Sur le papier, le composant est utile et bien placé. Dans les faits, les données comportementales suivies via Contentsquare montrent un taux de clic par section anormalement faible au regard de l’usage attendu — et une quasi-absence d’usage sur mobile.
02 · Mesurer
Trois hypothèses, et un chiffre qui tranche
Face à ce rejet, trois hypothèses étaient sur la table :
- un désintérêt des utilisateurs pour les contenus proposés ;
- un défaut de visibilité — le menu se fond trop dans la page pour être perçu comme un outil ;
- un problème de position — le menu n’apparaît qu’après avoir scrollé, son exposition dépend donc entièrement de l’effort de l’utilisateur.
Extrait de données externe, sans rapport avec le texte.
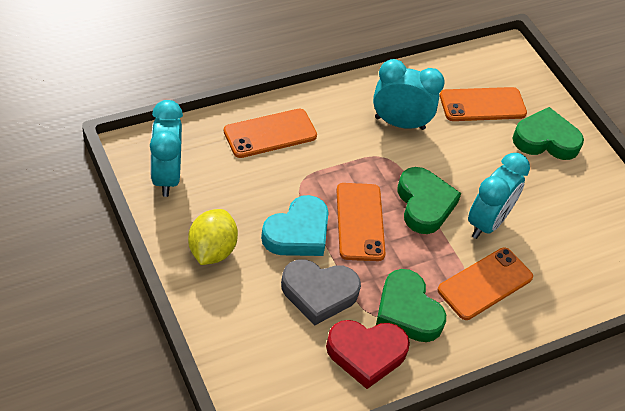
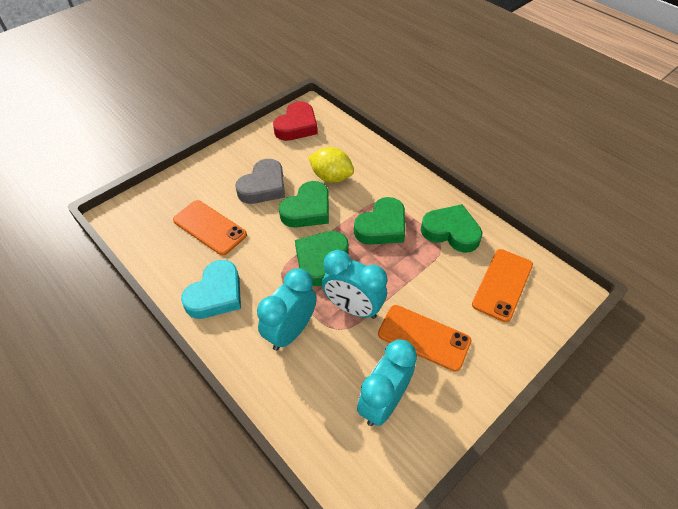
green heart: 3 -> 4
orange phone: 4 -> 3

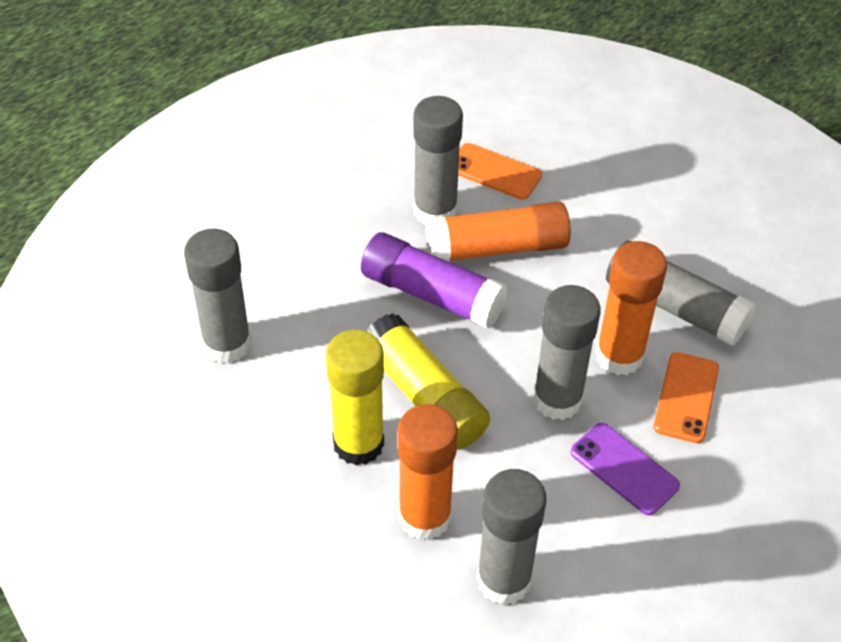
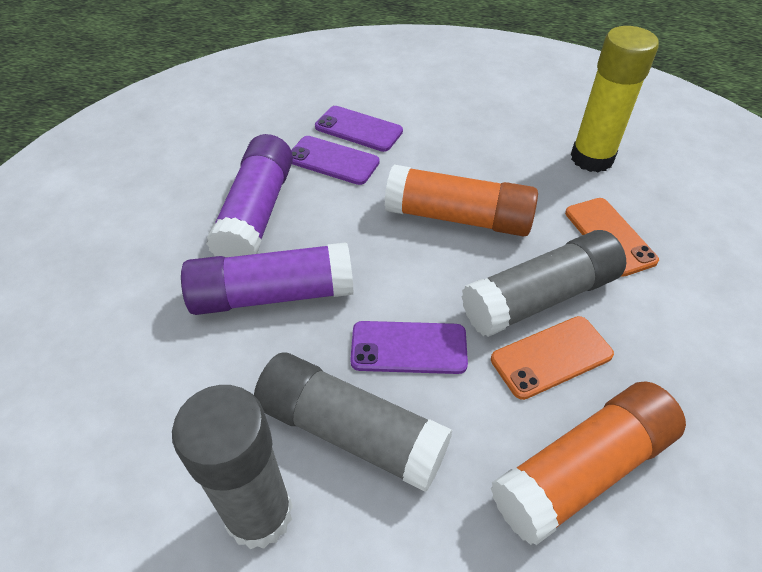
grey glue stick: 5 -> 3
orange glue stick: 3 -> 2
purple glue stick: 1 -> 2
purple phone: 1 -> 3
yellow glue stick: 2 -> 1

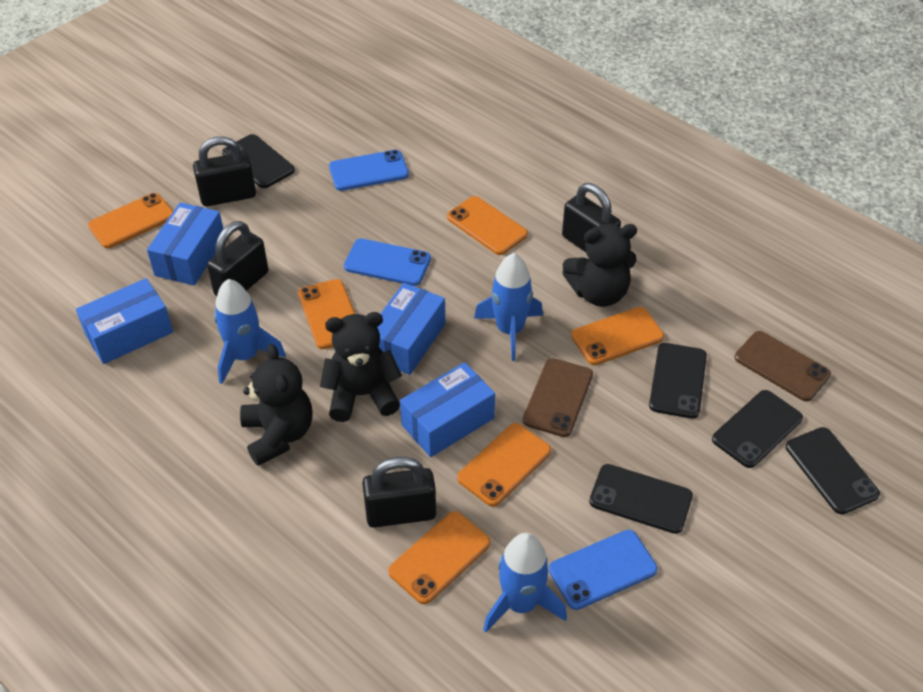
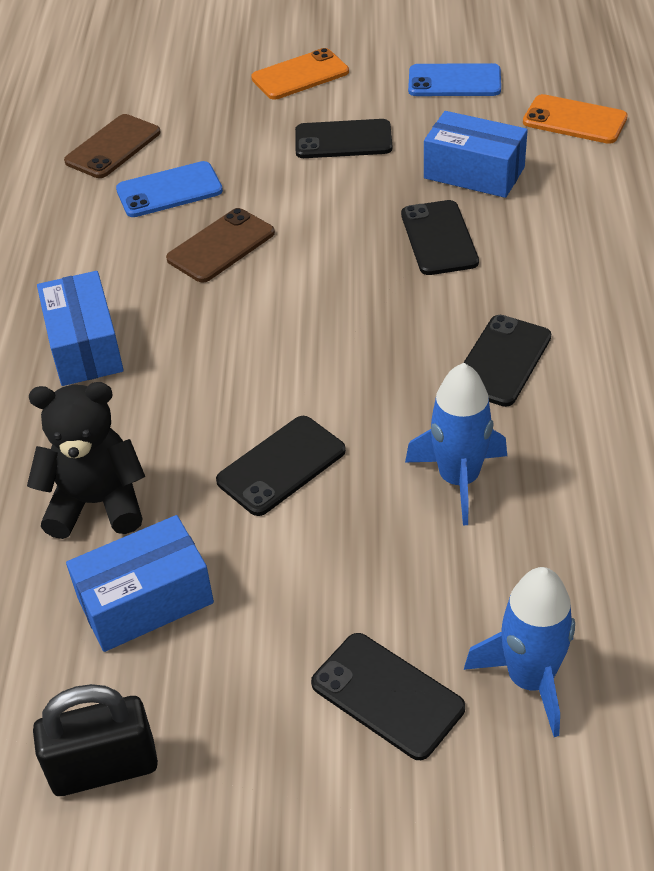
black padlock: 4 -> 1
black teddy bear: 3 -> 1
blue box: 4 -> 3
blue phone: 3 -> 2
blue rocket: 3 -> 2
orange phone: 6 -> 2

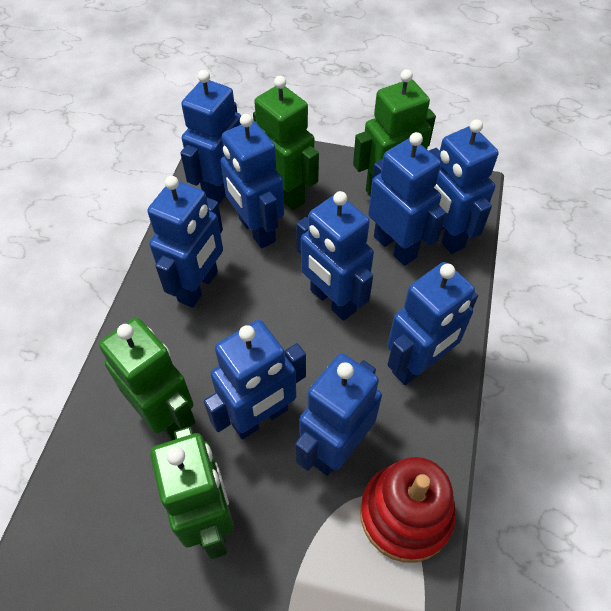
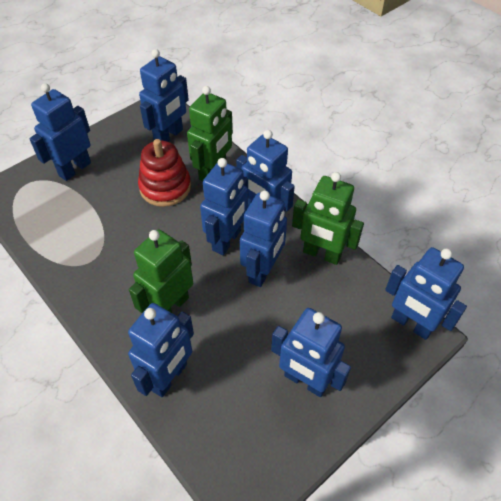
blue robot: 9 -> 8
green robot: 4 -> 3

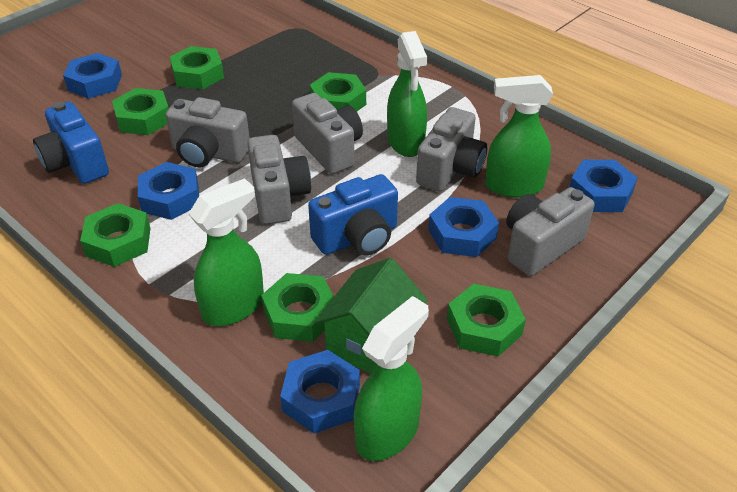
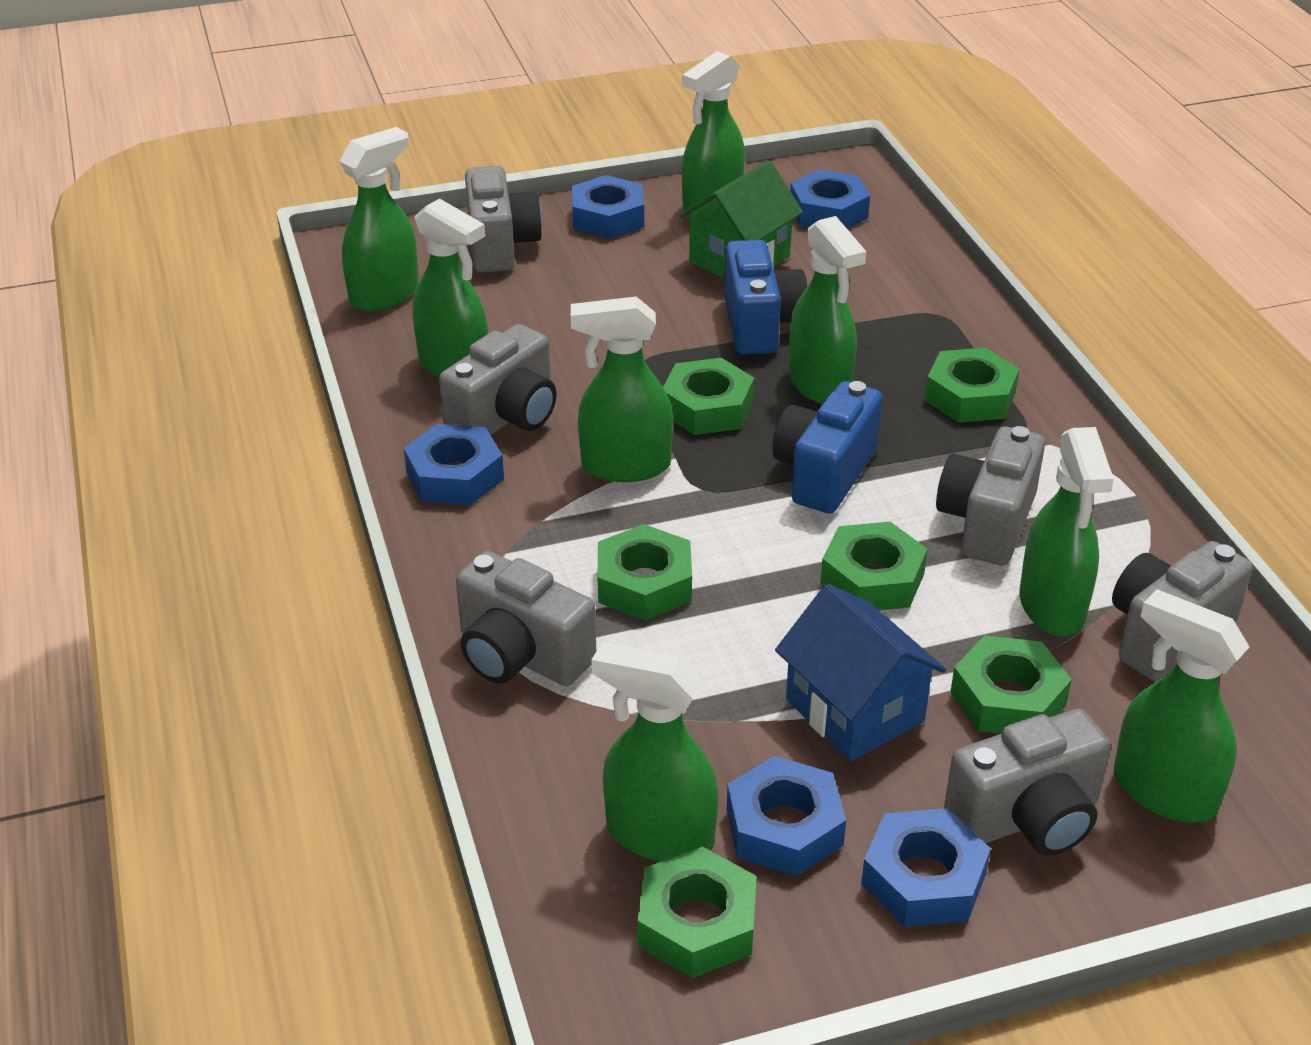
blue house: 0 -> 1
green spray bottle: 4 -> 8
grey camera: 5 -> 6

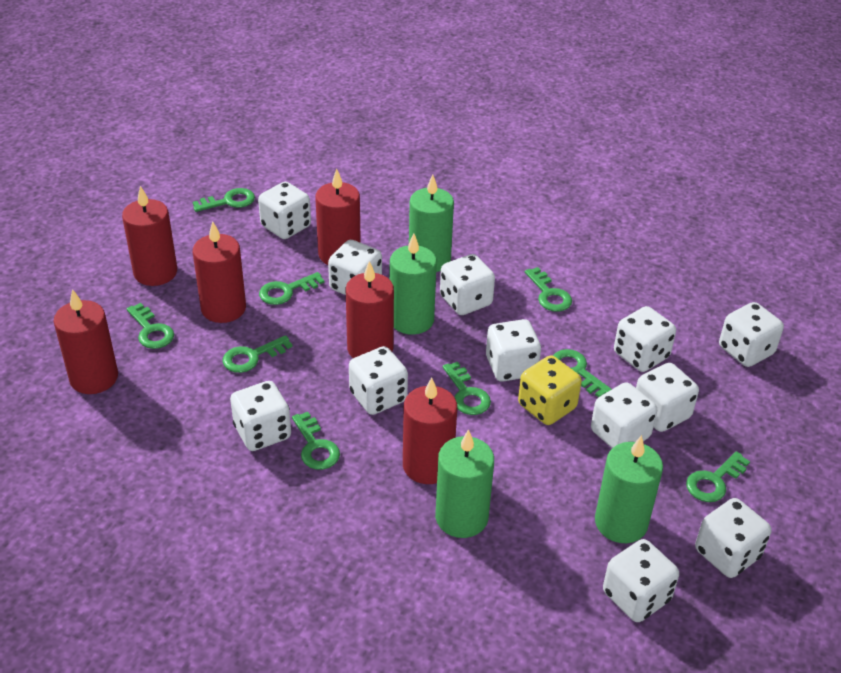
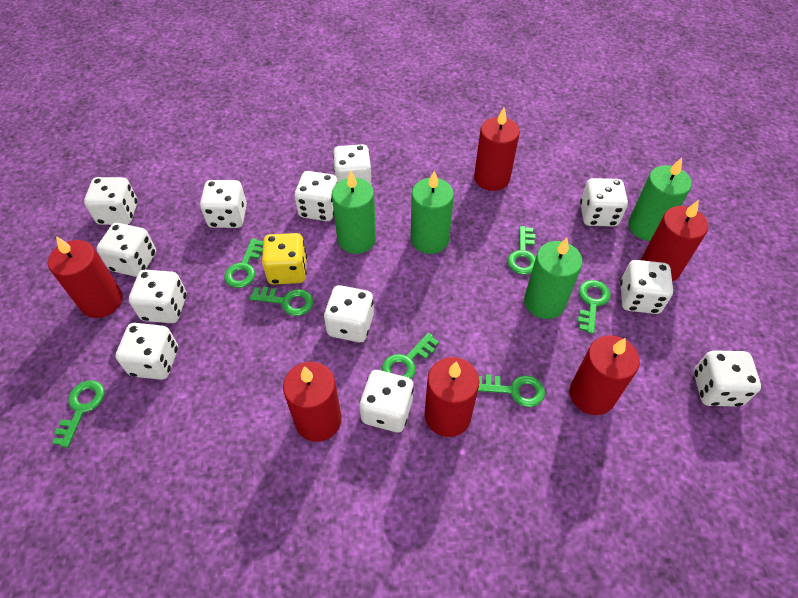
green key: 9 -> 7

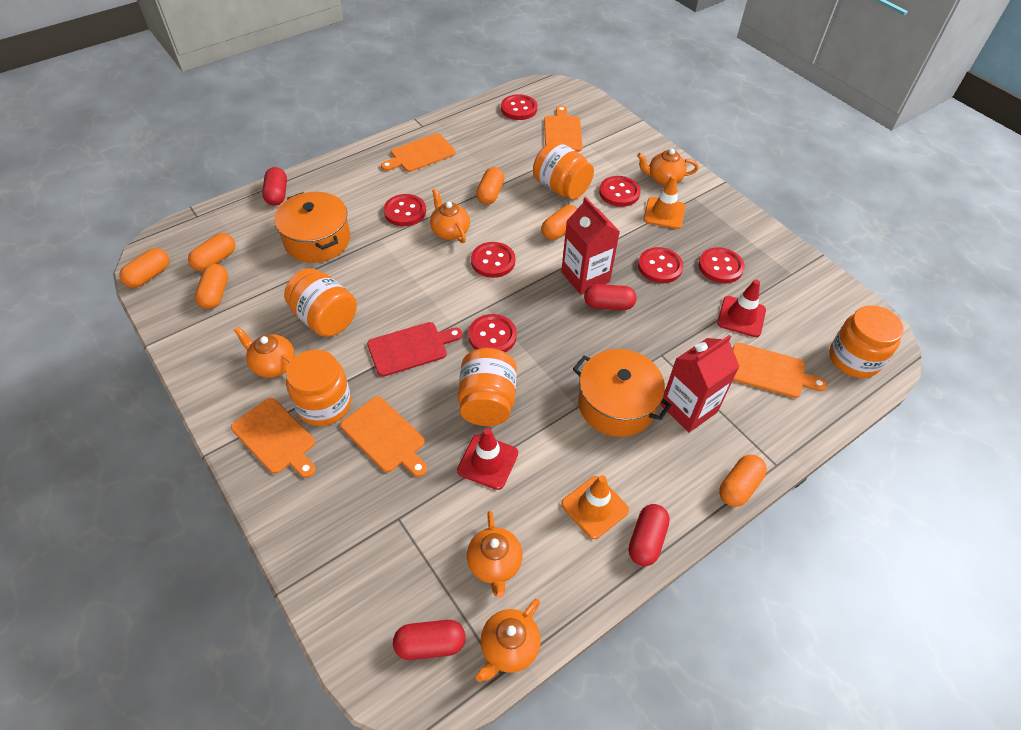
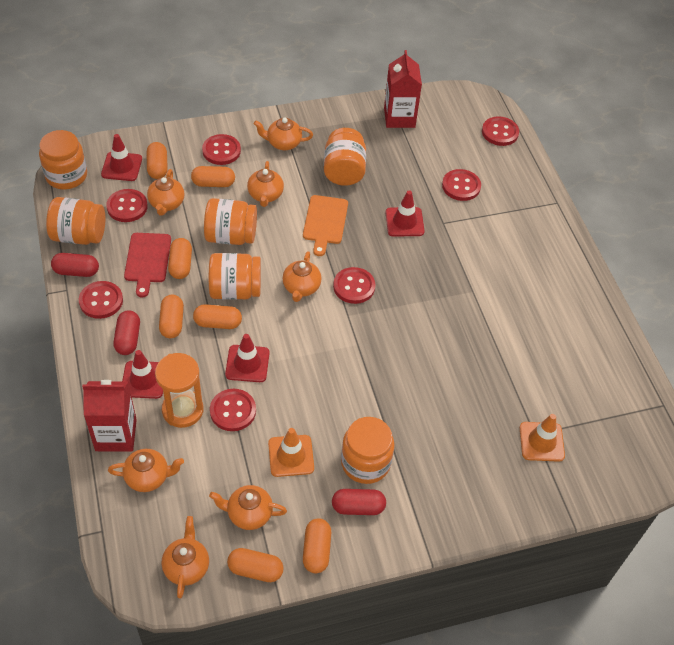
orange capsule: 6 -> 7
orange cutting board: 5 -> 1
orange hourglass: 0 -> 1
orange jar: 5 -> 6
orange pot: 2 -> 0
orange teapot: 5 -> 7
red capsule: 4 -> 3
red traffic cone: 2 -> 4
Contentsquare a désigné le coupable presque immédiatement : le taux de scroll moyen sur la fiche camping n’est que de 27 %. La très grande majorité des visiteurs ne descend jamais assez bas pour découvrir le menu. Le composant n’est pas rejeté : il n’est pas rencontré.
03 · Écarter
Éliminer la mauvaise piste avant d’investir
Restait à vérifier l’hypothèse du désintérêt — la plus tentante, parce que la plus confortable : si les gens ne cliquent pas, c’est peut-être que le contenu ne les intéresse pas.
J’ai lancé une étude sur Useberry auprès d’un panel de 450 utilisateurs. Le résultat est net, et il va à l’encontre de cette facilité : l’intérêt pour les contenus est très fort. L’espace aquatique et les animations arrivent largement en tête, chez les nouveaux visiteurs comme chez les récurrents. Les installations sportives suscitent un intérêt modéré, les clubs enfants et ados un intérêt plus faible — mais aucune section n’est ignorée.
Ce que ça démontre — écarter une hypothèse a autant de valeur que d’en valider une. Sans cette étude, la tentation aurait été de retravailler le contenu des sections, c’est-à-dire de traiter un symptôme qui n’existait pas.
Le désintérêt écarté, toute l’énergie pouvait se concentrer sur les deux vrais facteurs : visibilité et position.
04 · Explorer
Trois pistes en test
Trois directions sont explorées en parallèle, pour isoler la variable la plus déterminante avant d’engager une recherche qualitative complète.
Un A/B test de position d’abord, le plus direct : remonter le menu bien plus haut dans la page, pour qu’il soit vu sans effort de scroll.
Une recherche intégrée au menu ensuite, pour transformer une navigation passive en outil actif — c’est la piste qui change le plus la nature du composant.
L’affichage du prix d’appel à côté du CTA « Tarifs et disponibilités » enfin, pour donner au menu une valeur transactionnelle et non plus seulement utilitaire. S’y ajoutent des ajustements plus fins : couleur de fond distincte pour détacher le menu du contenu, largeur resserrée pour lui donner plus de présence relative, et animation d’apparition au scroll.
05 · Poursuivre
Prochaine étape
Ces pistes seront confrontées à une recherche utilisateur qualitative avant tout arbitrage définitif. L’objectif n’est pas de choisir la plus jolie variante : il s’agit de valider ou d’invalider l’hypothèse de hiérarchie visuelle par l’observation directe.
27 % de scroll ne me dit pas quoi faire, seulement où creuser. La réponse viendra des tests utilisateurs, une fois la bonne variable isolée.